A number of patients who have been involved in the Phase II trials of NP001 have been sharing information about it, and they and others have dug into the literature enough to be pretty sure that what Neuraltus is investigating is, indeed, some formulation of sodium chlorite. Here's one of them:
Mr. Valor first read about NP001 in a news release. He tracked down published papers that led him to believe the compound was sodium chlorite, a chemical that in various forms is used in municipal water treatment plants. A friend found online the scientists' patent filings. He also consulted an engineer in water treatment to learn more and read environmental reports to get insight into toxicity levels. The chemical is easy to order online and is inexpensive. He estimates he has spent less than $150 total.
Mixed in distilled water, the sodium chlorite is delivered through Mr. Valor's feeding tube three days a week, one week per month.

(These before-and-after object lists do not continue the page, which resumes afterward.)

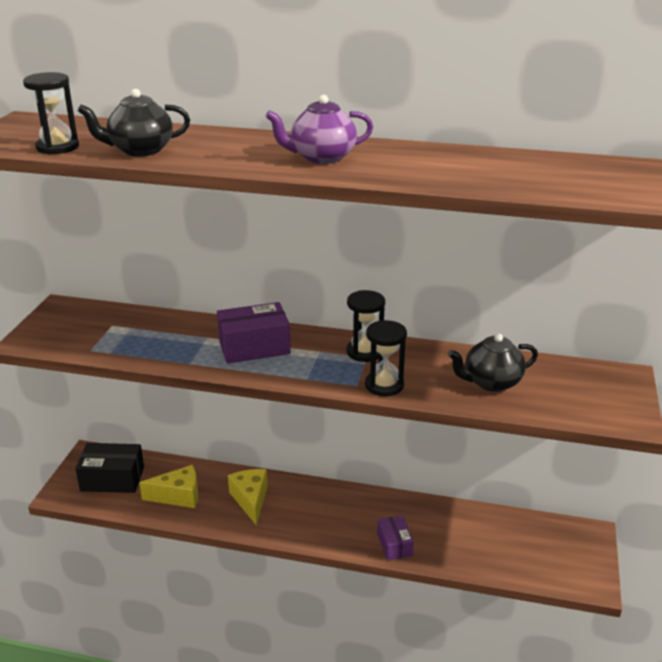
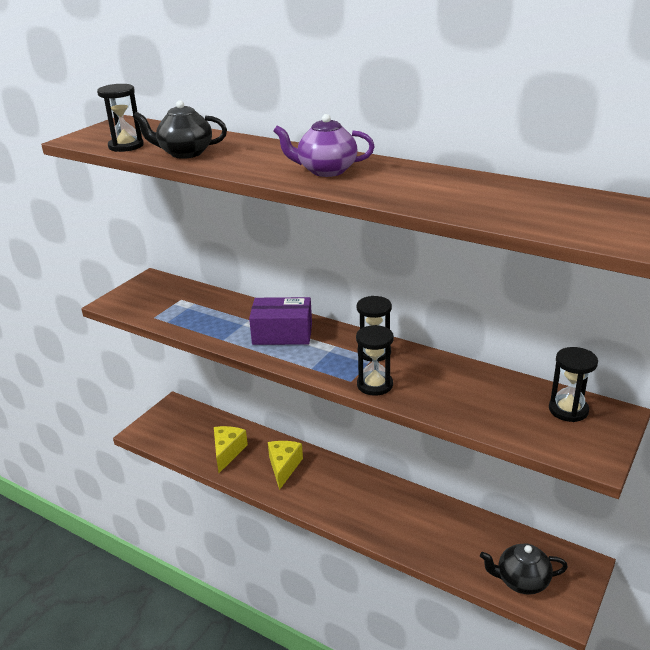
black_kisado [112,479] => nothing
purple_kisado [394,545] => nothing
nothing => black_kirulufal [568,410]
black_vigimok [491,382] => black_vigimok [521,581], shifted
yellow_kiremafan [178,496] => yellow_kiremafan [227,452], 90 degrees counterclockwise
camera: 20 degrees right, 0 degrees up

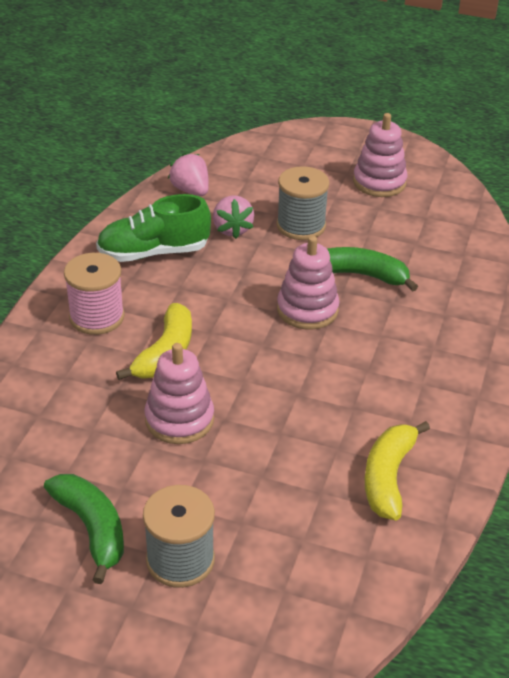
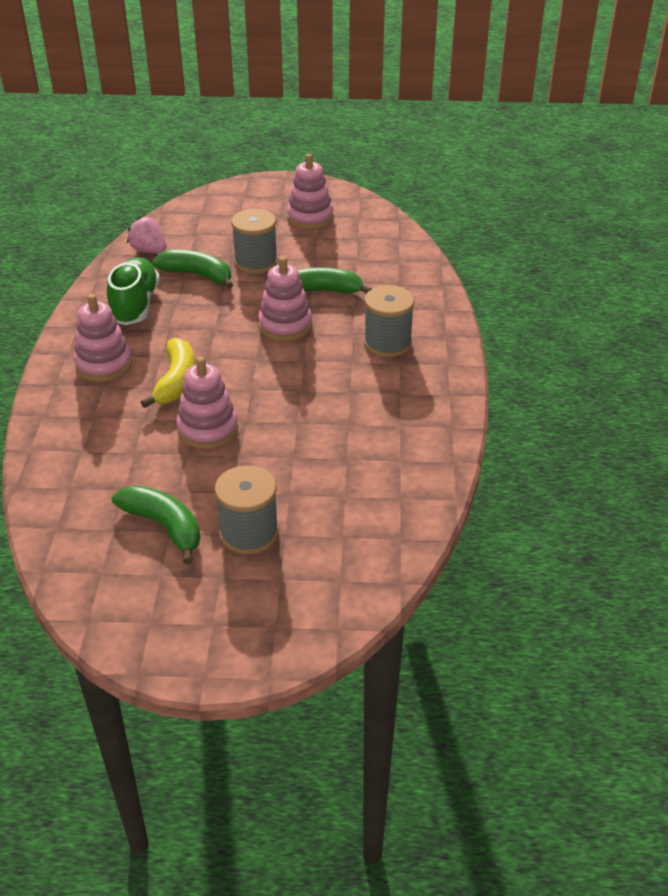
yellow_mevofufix [388,477] => nothing
nothing => grey_kofofakal [387,343]
pink_kofofakal [97,317] => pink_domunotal [104,364]
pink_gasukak [232,229] => green_mevofufix [197,275]
green_sosonax [154,252] => green_sosonax [135,305], 120 degrees clockwise
camera: 15 degrees left, 0 degrees up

He says he cautions participants that the chemical isn't as efficacious as NP001 and "that this is only to buy time until NP001 is available to all."
This case is the prefect situation for something like this to happen: a terrible disease, with an unfortunately fast clinical course, rare enough for a good fraction of the patient population to be very organized, along with an easily-available active agent. If NP001 were some sort of modified antibody, we wouldn't be having this discussion (although eventually, who knows?) And as much as I agree that Phase II and Phase III trials are necessary to find out if something really works or not, if I had ALS myself, I'd be doing what these people are doing, and if it were a family member affected, I'd be helping them mix the stuff up. With a condition like ALS, honestly, the risk/benefit ratio is pretty skewed.
If NP001 progresses, look for comment along the lines of "How can this little company get a patent on the use of this common chemical for this dread disease?" But as the WSJ article reports, the sodium chlorite mixtures that people are whipping up in their kitchens don't seem to be as effective as whatever NP001 is, for one thing. And Neuraltus is basically much of their existence on whether it works or not; they're taking on the risk and trouble of a proper investigation, and good for them. But it's true that many people who have ALS right now will not be around to see the end of a Phase III trial, and I can't blame them at all for doing whatever they can to try to get some of the benefits of this research in the interim.